Temos uma verba anual do CENESP (Centro Nacional de Educação Especial) que é federal também e sempre nos dá uma verba que já vem destinada e que temos prestação de contas de tudo. Neste ano foram destinados a nós, 140 mil cruzeiros que devem chegar agora em dezembro. Recebemos do MEC outra verba de 3.350 cruzeiros por aluno/ano. Temos 42 alunos nesse convênio.
No ano passado, recebemos 45.000 cruzeiros de um deputado do Rio de Janeiro, por questão de amizade. Não é possível gente, precisarmos arranjar uns deputados para nós, para conseguirmos maiores verbas.

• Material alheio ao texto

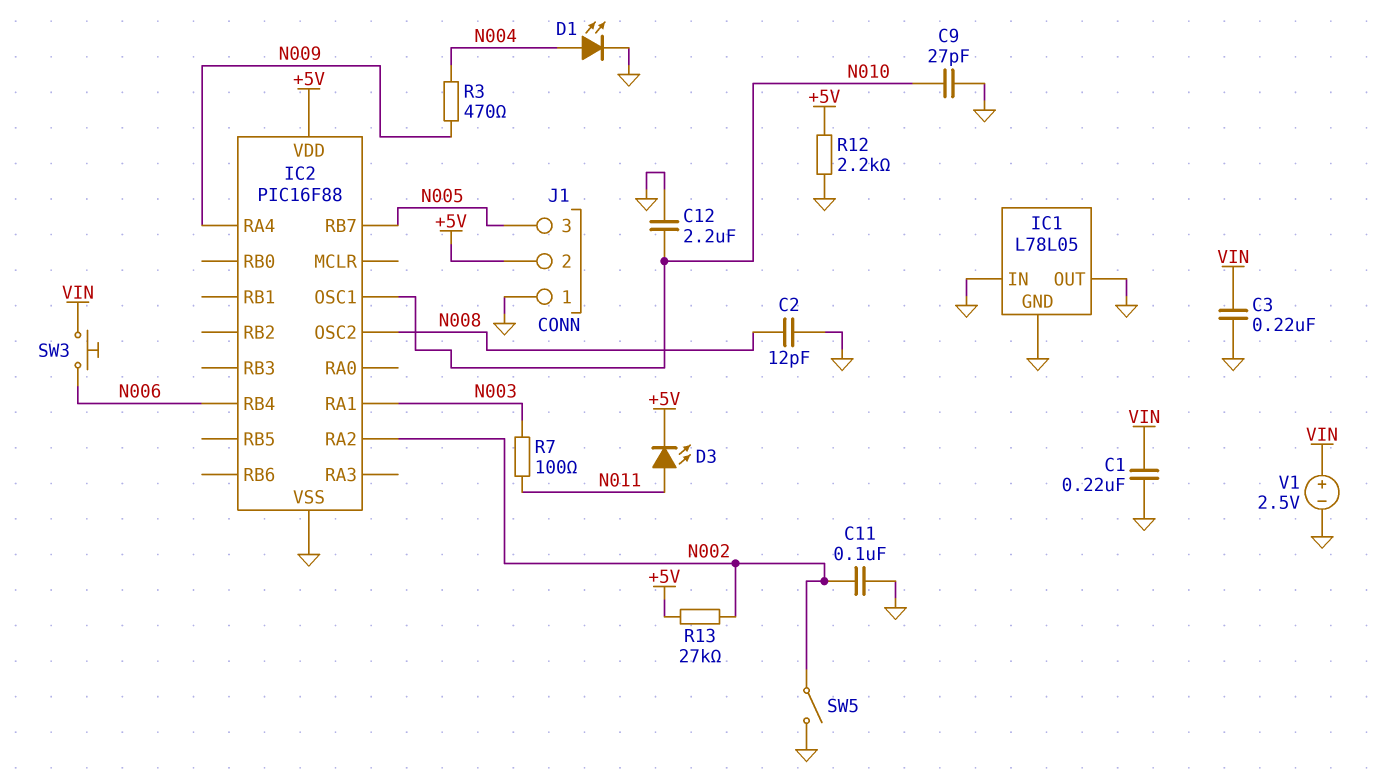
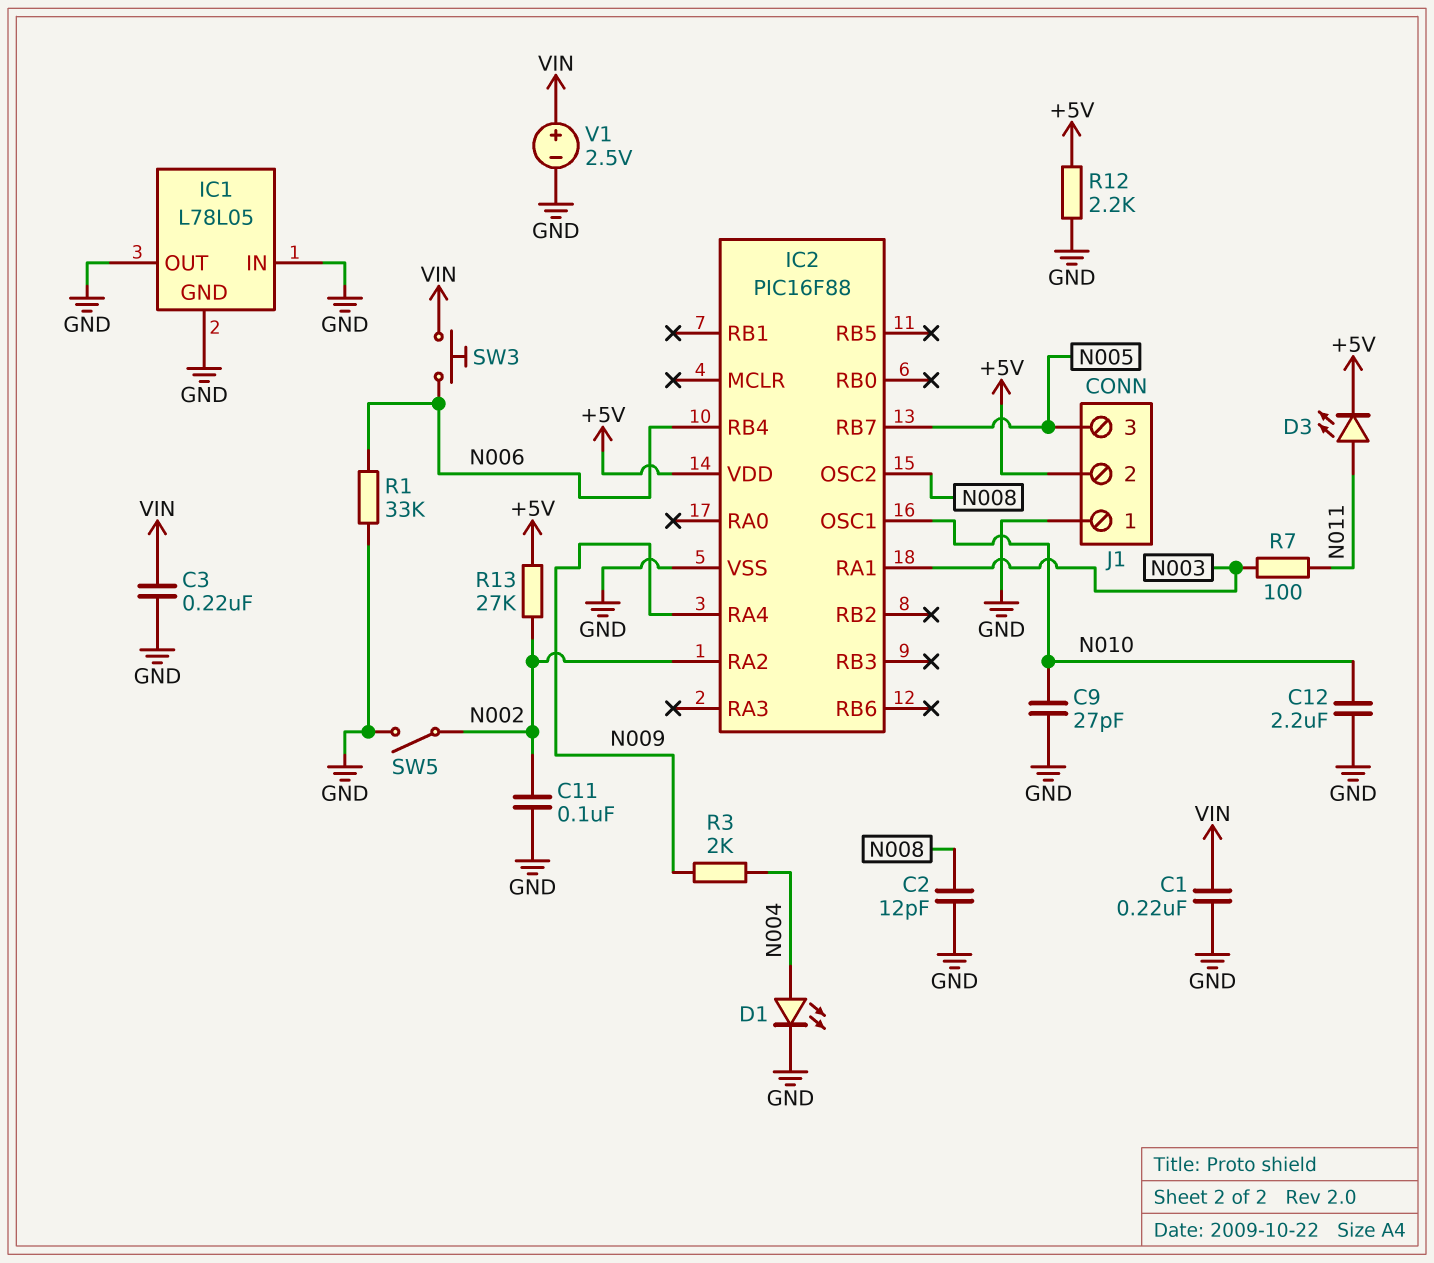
R1: none -> 33k (GND, N006)
R3: 470 (N004, N009) -> 2k (N004, N009)

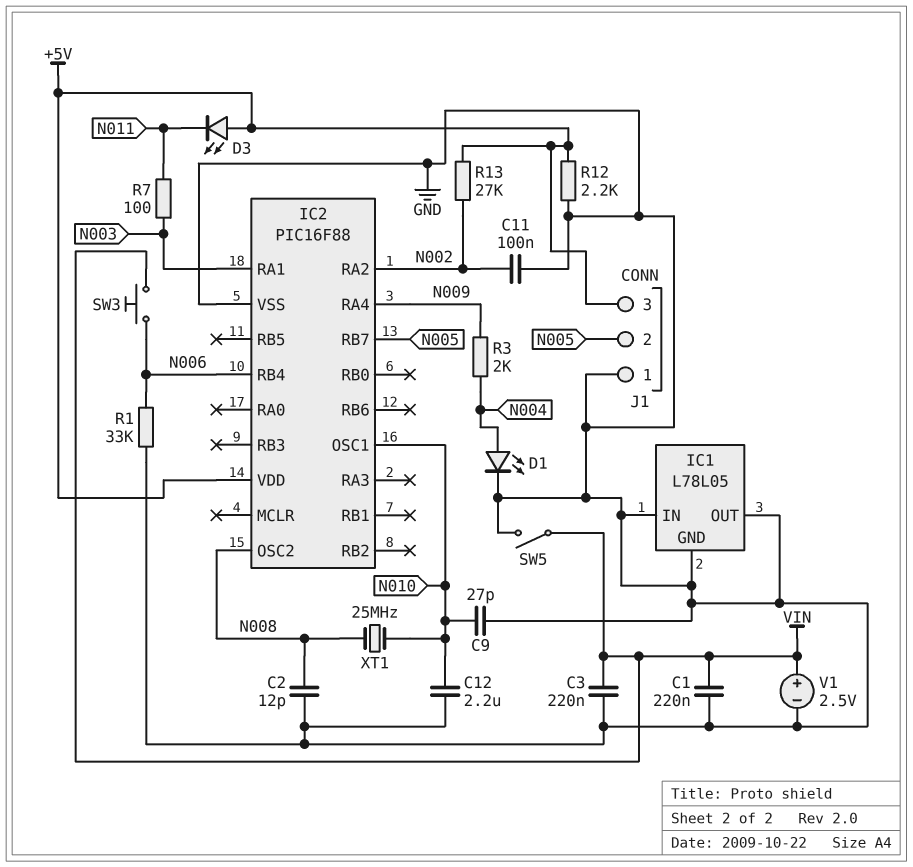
D3: LED (A N011, K +5V) -> LED (A +5V, K N011)
J1 pin 2: +5V -> N005
J1 pin 3: N005 -> +5V
SW5: switch (GND, N002) -> switch (GND, VIN)
XT1: none -> 25MHz (N008, N010)

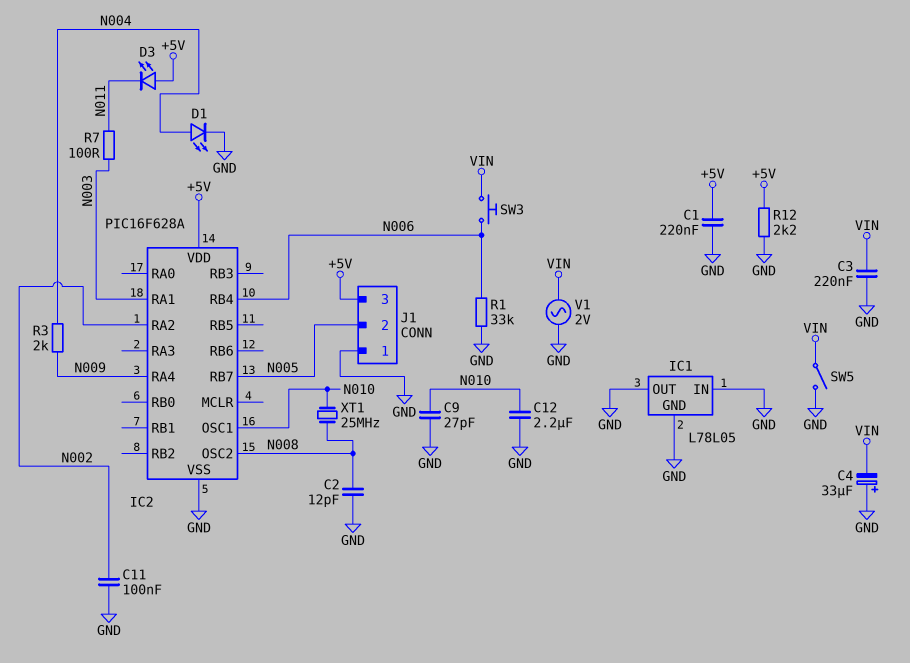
C1: 220nF (GND, VIN) -> 220nF (+5V, GND)
C4: none -> 33uF (plus GND, minus VIN)
IC2: PIC16F88 -> PIC16F628A
R13: 27k (+5V, N002) -> none
V1: 2.5V (plus VIN, minus GND) -> AC 2V (GND, VIN)

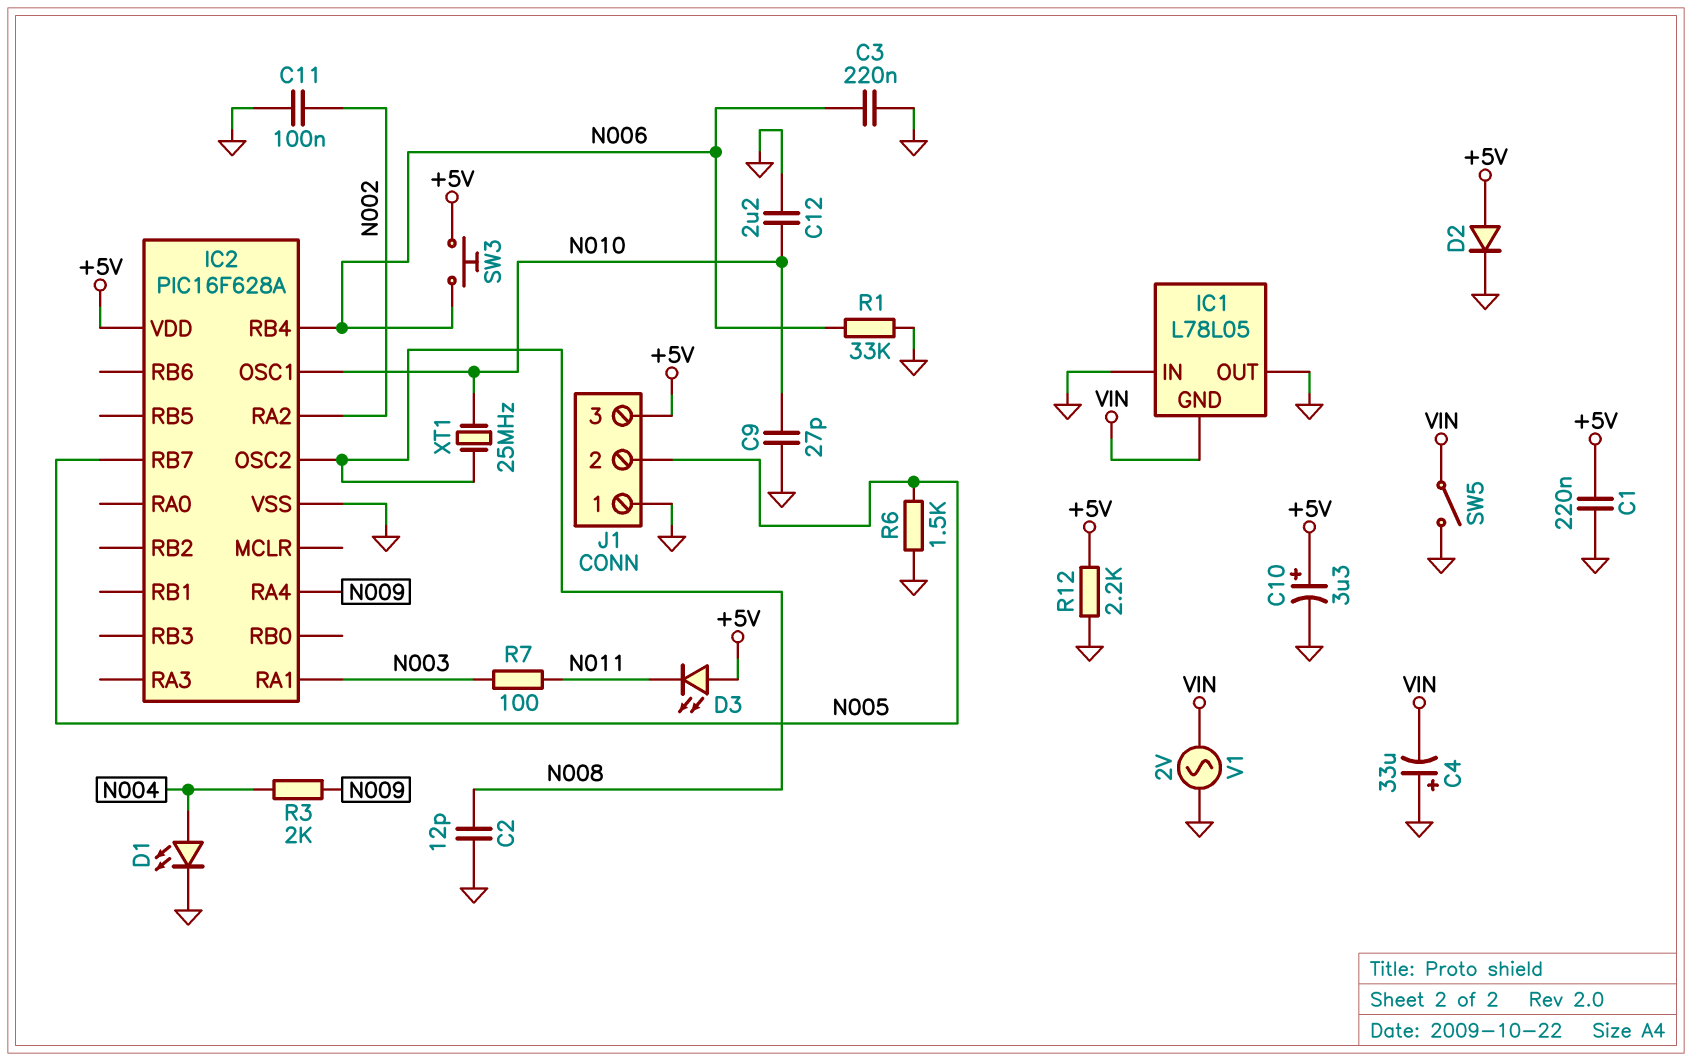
C3: 220nF (GND, VIN) -> 220nF (GND, N006)
C10: none -> 3.3uF (plus +5V, minus GND)
D2: none -> diode (A +5V, K GND)
IC1 pin GND: GND -> VIN
R6: none -> 1.5k (GND, N005)
SW3: button (N006, VIN) -> button (+5V, N006)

Existe um levantamento feito de quantos deficientes existem na cidade além dos alunos da APAE?

Sim. Fizemos um cadastramento que nos mostra um total de 110 crianças menores de 14 anos e pelo levantamento feito quando da Tarde Festiva que realizamos, verificamos que existe um grande número de adultos.

Existe um limite máximo de idade, para se tentar o trabalho com o deficiente?

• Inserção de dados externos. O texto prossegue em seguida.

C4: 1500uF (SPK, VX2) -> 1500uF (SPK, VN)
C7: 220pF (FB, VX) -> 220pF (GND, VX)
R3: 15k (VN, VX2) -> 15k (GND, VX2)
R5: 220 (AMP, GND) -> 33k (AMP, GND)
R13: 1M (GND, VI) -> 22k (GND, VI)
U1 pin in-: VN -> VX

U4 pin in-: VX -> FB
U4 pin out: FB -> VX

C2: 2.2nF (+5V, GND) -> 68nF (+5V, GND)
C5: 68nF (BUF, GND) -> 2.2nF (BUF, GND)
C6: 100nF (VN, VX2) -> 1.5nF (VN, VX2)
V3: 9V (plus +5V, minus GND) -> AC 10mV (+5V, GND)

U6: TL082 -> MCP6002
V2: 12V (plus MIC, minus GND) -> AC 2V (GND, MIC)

Não. Está provado que a pessoa aprende durante a vida toda e que o cérebro desenvolve até os 30 anos de idade, mas após os 14 anos, o deficiente não é bom para ser trabalhado. Há um grande problema que é a inexistência de verbas do governo, para os maiores de 14 anos e além disto nessa faixa de idade, a criança já está cheia de vícios de família, de escola. Por outro lado, quando se inicia o trabalho com uma criança nova, existe a possibilidade de até, 70, 80% de rendimento.

E o limite mínimo, existe?

A partir do próximo ano, se aprovado nosso convênio, nós vamos trabalhar com recém-nascidos e vamos depender muito da colaboração da classe médica que deverá nos encaminhar toda criança que apresentar problemas.

É comum o caso de famílias que demoram a aceitar a excepcionalidade do filho?

Demais; é um dos grandes problemas, principalmente na classe média-alta. De uns dois anos para cá é que estamos conseguindo melhores resultados; havia até revolta de famílias, quando nos grupos se chegava à conclusão de que uma determinada criança deveria ser encaminhada à APAE, pela concepção que muitos têm de que “lá é escola de bobos”.

Em nome da APAE existe algum apelo a ser feito ou alguma sugestão?

Primeiro é aquele que já fiz, de aumento da participação na venda de passagens. Outro assunto de grande importância para nós é que nossa área já está se tornando pequena e existe anexa, uma outra que pertence à Associação Mineira de Criadores de Suínos, onde se iniciou uma construção que não teve sequência e a nós interessa inclusive a permuta daquela área, por quatro ou cinco lotes que a APAE possui nas proximidades da propriedade daquela Associação, que fica acima do Parque de Exposições e vocês poderiam nos ajudar nisto, quem sabe.
Outra coisa importante é o esclarecimento pelo qual não podemos atender a todos os deficientes, que é a falta de verba, pois temos convênio com a LBA, somente para 80 alunos.

Qual a sua mensagem a nosso povo?

Peço que o povo continue nesta década a dar total apoio à APAE, financeiro e principalmente tomada de consciência do que se passa na escola, para maior e melhor atendimento a todos. Peço ainda que o povo cuide de sua saúde para prevenção de muitos problemas, principalmente fugindo do uso de álcool e dos tóxicos, que são grandes responsáveis por problemas de deficiência nos filhos.

* Fonte e foto: Entrevista de Dirceu Deocleciano Pacheco e João Marcos Pacheco publicada com o título “Profa. Glayde Lima Verde” e subtítulo “Diretora do Centro de Recuperação Infantil-CRI (Escola da APAE de Patos de Minas-MG)” na edição n.º 39 de 31 de dezembro de 1981 da revista A Debulha, do arquivo de Eitel Teixeira Dannemann, doação de João Marcos Pacheco.